What do you love this week?

things i love thursday! (september 5, 2013)

Things have been so nuts! Dan is getting ready to head out of town AGAIN, and we just launched all of our fall programs at church, so things be cray cray around the Durrenberger house. (I HAVE been blogging, by the way. Check it out over HERE please!)

But it’s Thursday and I have so much to be grateful for. And SO!

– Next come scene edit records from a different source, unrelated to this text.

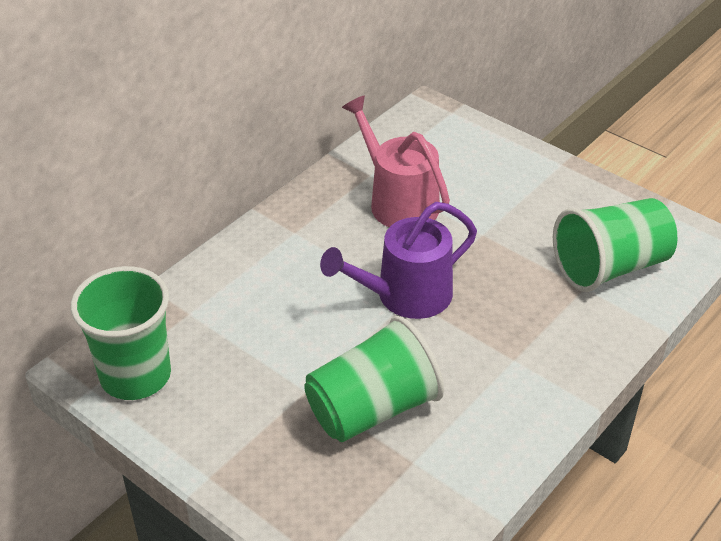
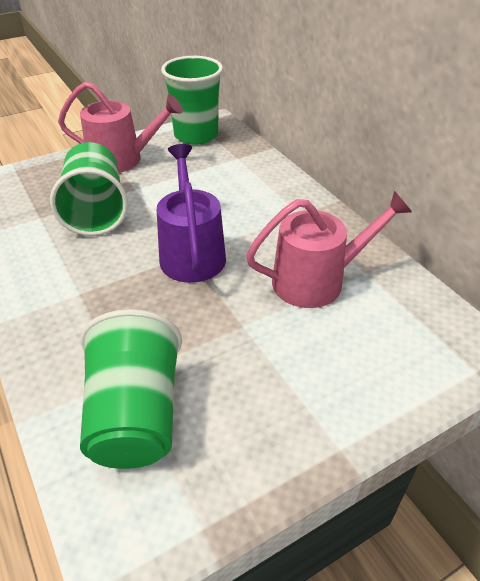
camera: 110 degrees right, 0 degrees up
(238, 435) = (122, 159): none -> pink watering can

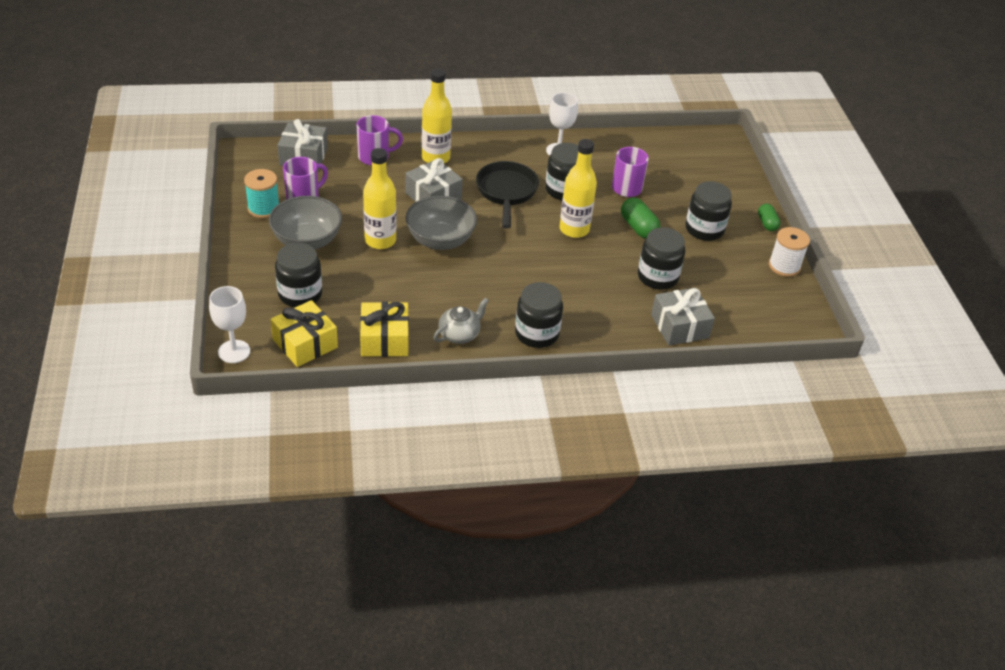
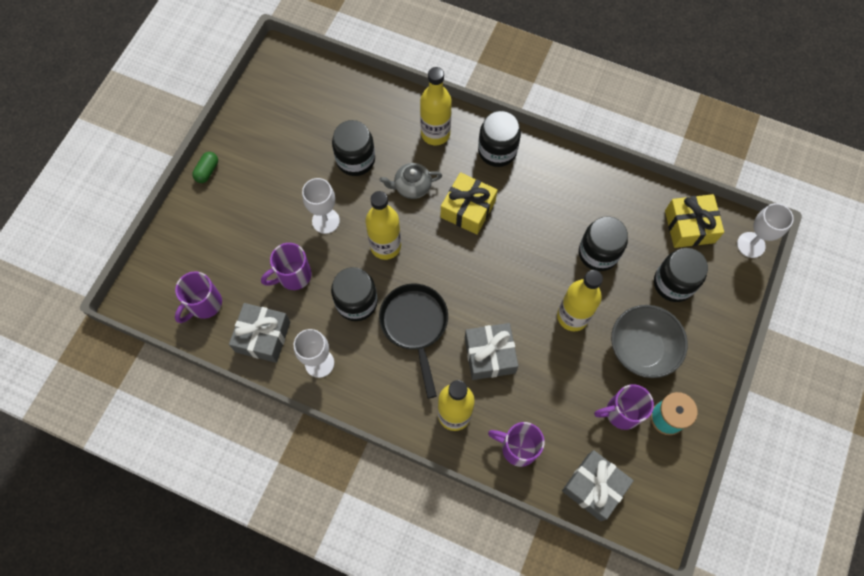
camera: 145 degrees left, 25 degrees up
(384, 339) = (622, 201): yellow gift -> yellow gift (468, 209)
(440, 240) = (516, 290): grey bowl -> none
(460, 334) = (559, 178): grey teapot -> grey teapot (412, 186)
(506, 192) = (415, 326): black pan -> black pan turned 135 degrees clockwise
(606, 324) = (435, 134): none -> yellow bottle
(638, 227) = (325, 221): green capsule -> white goblet
(673, 152) = (204, 304): none -> purple mug
(679, 326) = (379, 106): grey gift -> grey gift (263, 337)
(704, 229) = (269, 191): black jar -> black jar (598, 253)
(784, 266) = (240, 121): white spool -> none

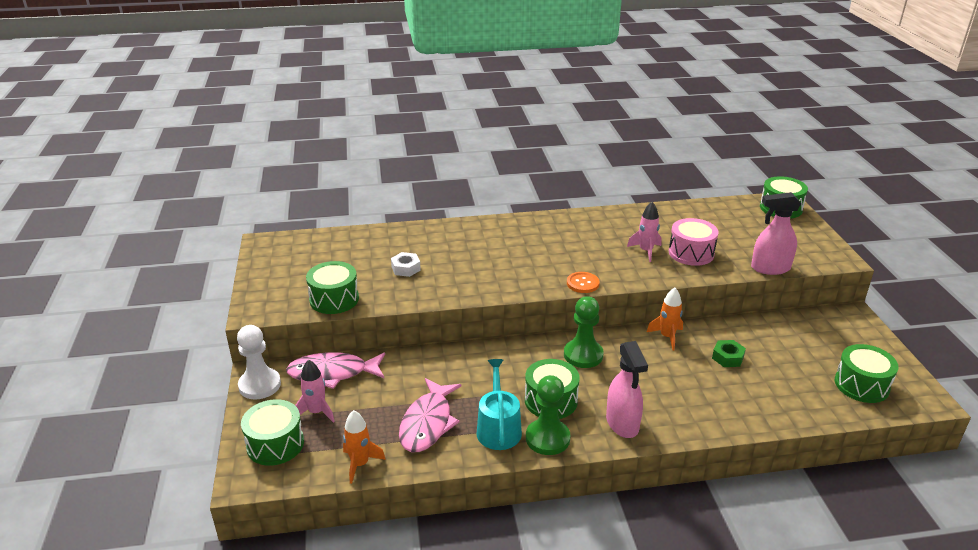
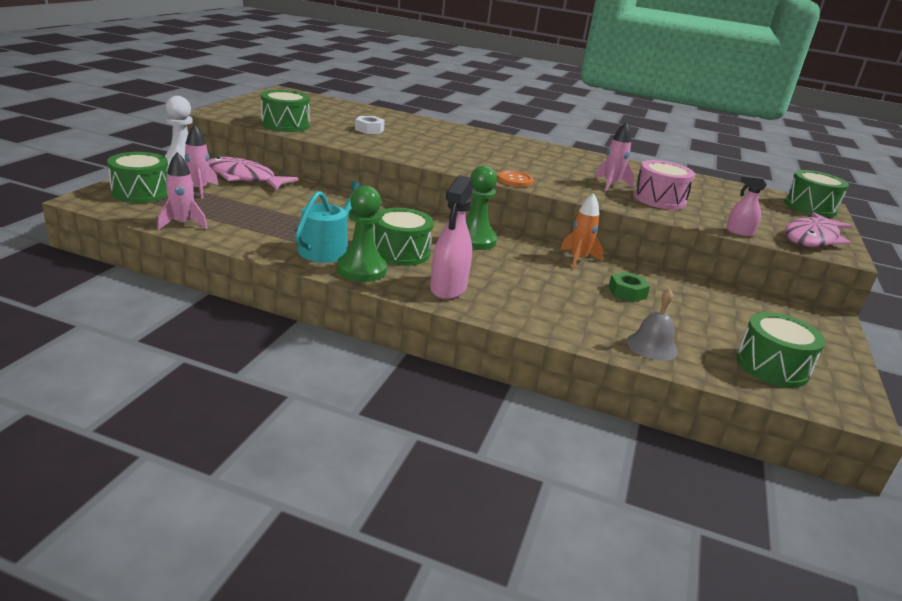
camera: 25 degrees right, 5 degrees down
(360, 464) = (182, 224): orange rocket -> pink rocket
(428, 423) = (273, 225): pink fish -> pink fish (812, 238)
(770, 268) = (739, 232): pink spray bottle -> pink spray bottle, size x0.57
(788, 407) = (652, 346): none -> grey bell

  • FSU FOOTBALL IS BACK and dang, our quarterback looks good!
  • There is a Seminoles club in Naples! Yay!
  • Beer.
  • The above picture — Dax looks just like me/my brother at this age. So fun! (And no, before you ask, he isn’t walking yet. But so soon!)
  • Sleeping in. (WHAT???!!!! WITH A BABY???!! HOW IS THIS POSSIBLE?!)
  • Frappucinos.
  • When Dan and I just happen to randomly wake up at the same time in the middle of the night.
  • Teaching Dax how to blow kisses and clap.
  • Reading.
  • New music from two Cases! (Neko and Eric)
  • Side note: no one makes the F-word sound as beautiful as Neko does.
  • New music from Libby!
  • Taking Dax to the park and letting him experience grass and dirt on his little boy body.
  • Sharing Daddy’s glasses.
  • Big, gourmet burgers ON THE CHEAP.
  • Old dudes wearing shirts that just say, “Naples.”
  • Quiet times in coffee shops.
  • Learning new songs on the piano. Just ’cause.
  • Being impractical with my spending money. Finally. (Hence, new music and new piano books.)
  • Mom is coming to visit this weekend!
  • Random strangers coming up and telling me how beautiful my baby is, particularly “his” blue eyes. (To which I reply, “Actually, they’re mine.”)
  • Secret blog posts by my friends.
  • Hugs from middle schoolers and high schoolers.
  • Getting to volunteer in student ministry again.
  • Being able to encourage a brand new mom at Publix. She was shopping with her mom and ogling Dax sitting in my cart and saying, “How do you shop without help?” I looked at her with her six-week-old boy in a carseat in the big part of the cart and said, “BABYWEARING. Also, having a 13-month-old who can hold his body and head up on his own helps a lot. It gets better, I promise!” (I love love LOVE encouraging new moms because I believe they are the ones on earth that need it most.)
  • Xylophones.
  • Watching Dax play with babies his age at church. So cute.
  • Rain at naptime.
  • And finally… beer again because duh.

What do you love this week?

things i love thursday! (august 22, 2013)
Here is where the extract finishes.